Published Research - Department of Chemistry
Structures and stabilities of small silicon clusters: Ab initio molecular-orbital calculations of Si7–Si11
Date of this Version
Ab initio all-electron molecular-orbital calculations have been carried out to study the structure and relative stability of small silicon clusters (Sin , n=7 – 11). A number of low-energy geometric isomers are optimized at the second-order Møller–Plesset (MP2) MP2/6-31G(d) level. Harmonic vibrational analysis has been performed to assure that the optimized geometries are stable. The total energies of stable isomers are computed at the coupled-cluster single and double substitutions (including triple excitations) [CCSD(T)] CCSD(T)/6-31G(d) level. The calculated binding energies per atom at both the MP2/6-31G(d) and CCSD(T)/6-31G(d) levels agree with the experiments. For Si7, Si8 , and Si10 , the lowest-energy structures are the same as those predicted previously from the all-electron optimization at the Hartree–Fock (HF) HF/6-31G(d) level [Raghavachari and Rohlfing, J. Chem.

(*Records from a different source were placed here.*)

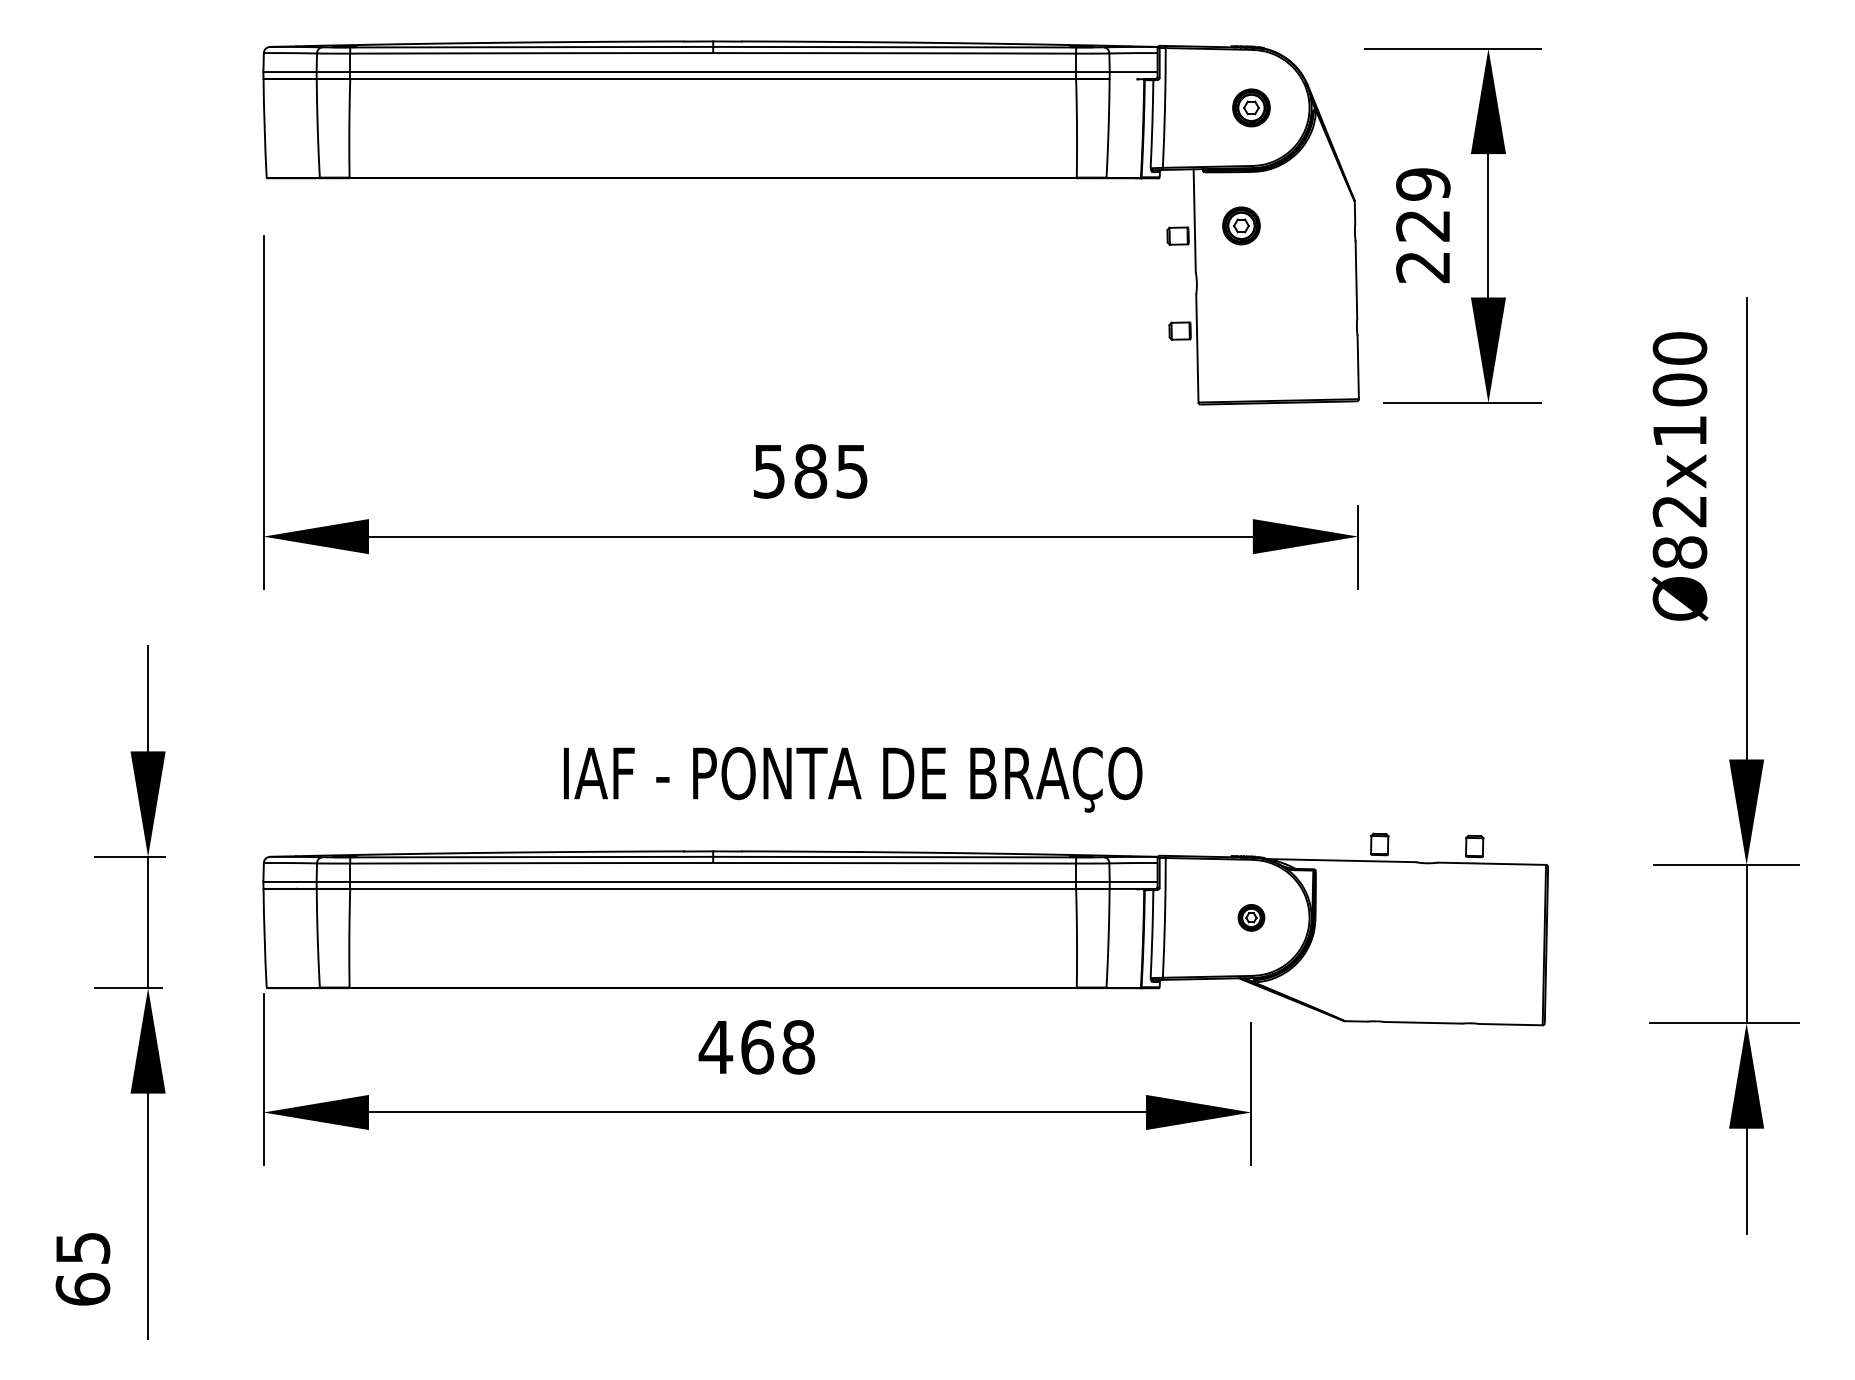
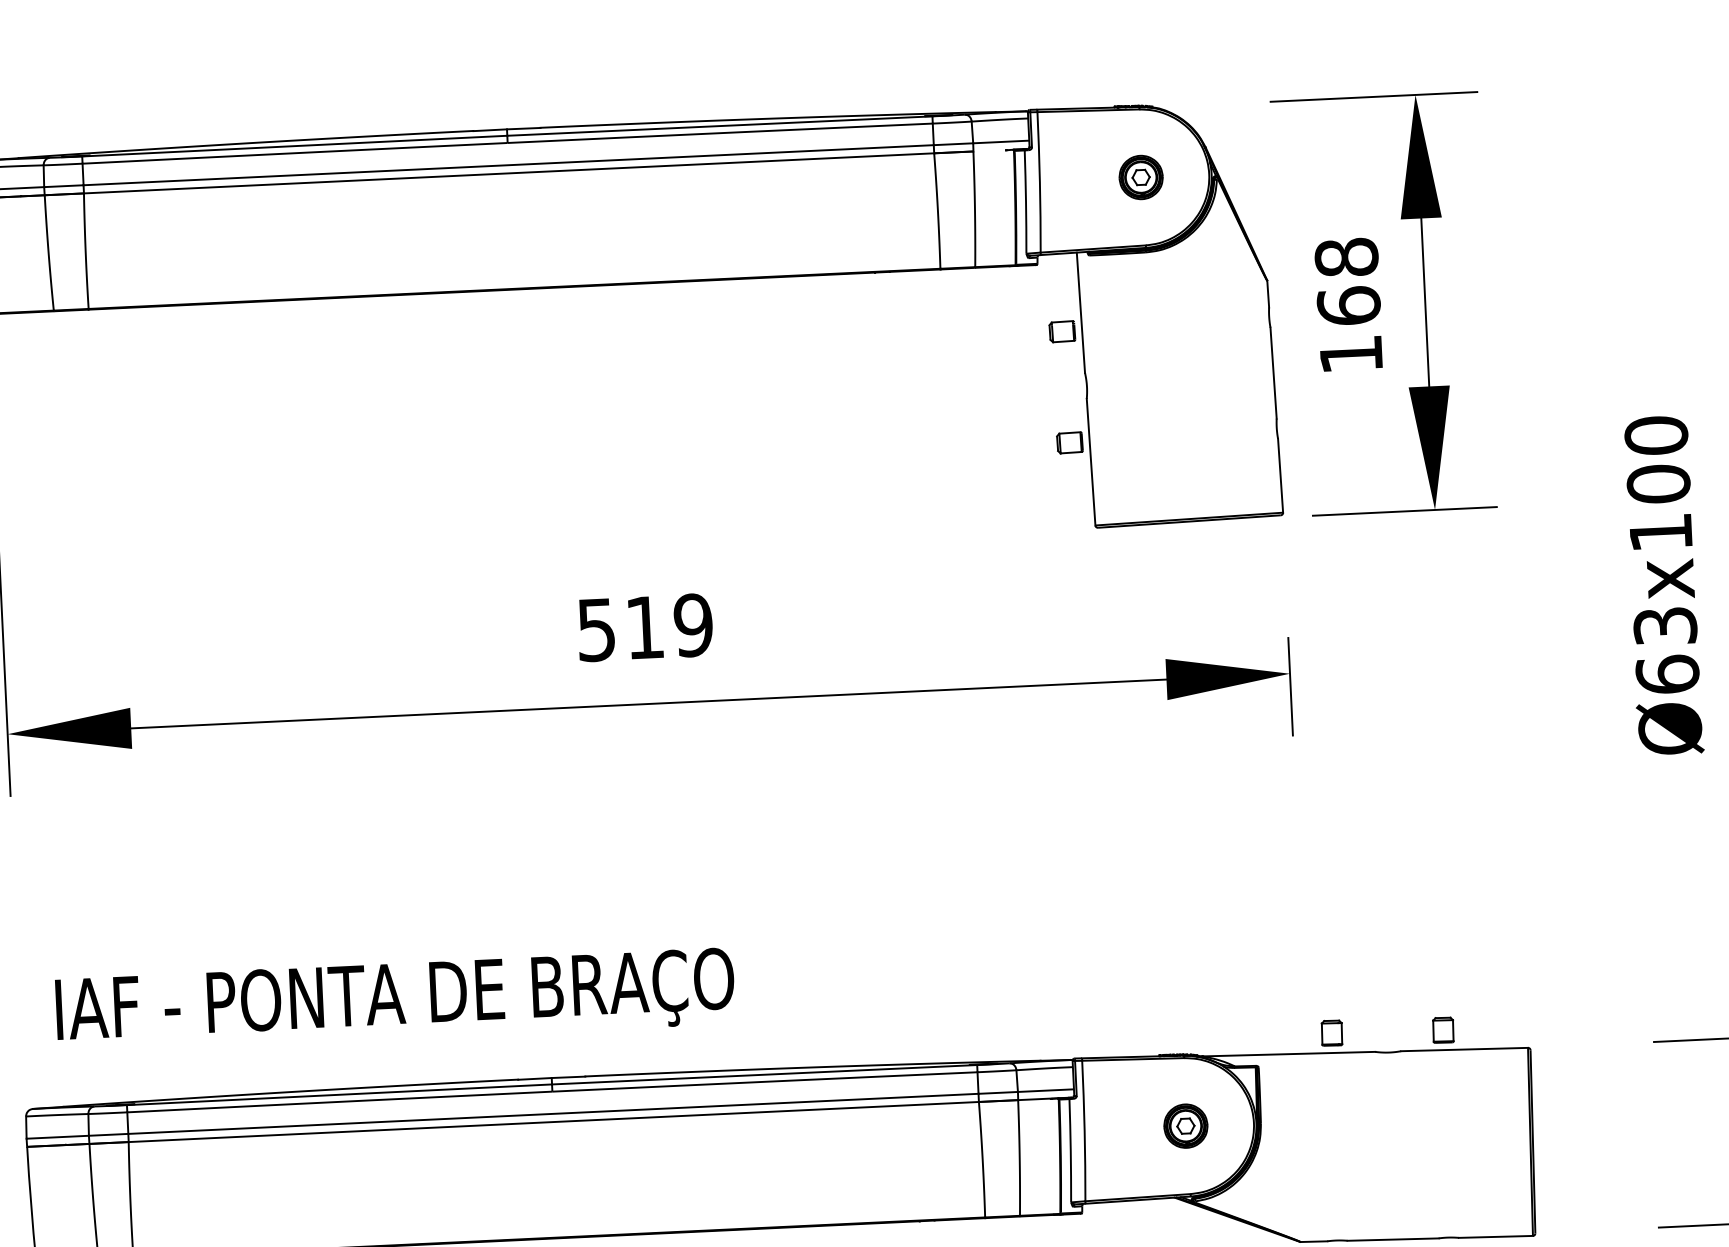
part: (1241, 225) -> (1135, 315), removed
text: (1423, 225) -> (1349, 305), 229 -> 168
text: (831, 471) -> (669, 626), 585 -> 519
text: (1679, 531) -> (1665, 649), Ø82x100 -> Ø63x100
text: (853, 779) -> (395, 1001), moved
part: (1251, 917) -> (1185, 1125), size x1.43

Phys. 89, 2219 (1988)]. For Si9 , the lowest-energy isomer is same as that predicted based on density-functional plane-wave pseudopotential method [Vasiliev, Ogut, and Chelikowsky, Phys. Rev. Lett. 78, 4805 (1997)]. Particular attention has been given to Si11 because several low-energy geometric isomers were found nearly isoenergetic. On the basis of MP2/6-311G(2d)//CCSD(T)/6-311G(2d) calculation, we identified that the C2v isomer, a tricapped trigonal prism with two additional caps on side trigonal faces, is most likely the global-minimum structure. However, another competitive geometric isomer for the global minimum is also found on basis of the MP2/6-311G(2d)//CCSD(T)/6-311G(2d) calculation. Additionally, calculations of the binding energy and the cluster polarizability offer more insights into relatively strong stability of two magic-number clusters Si6 and Si10.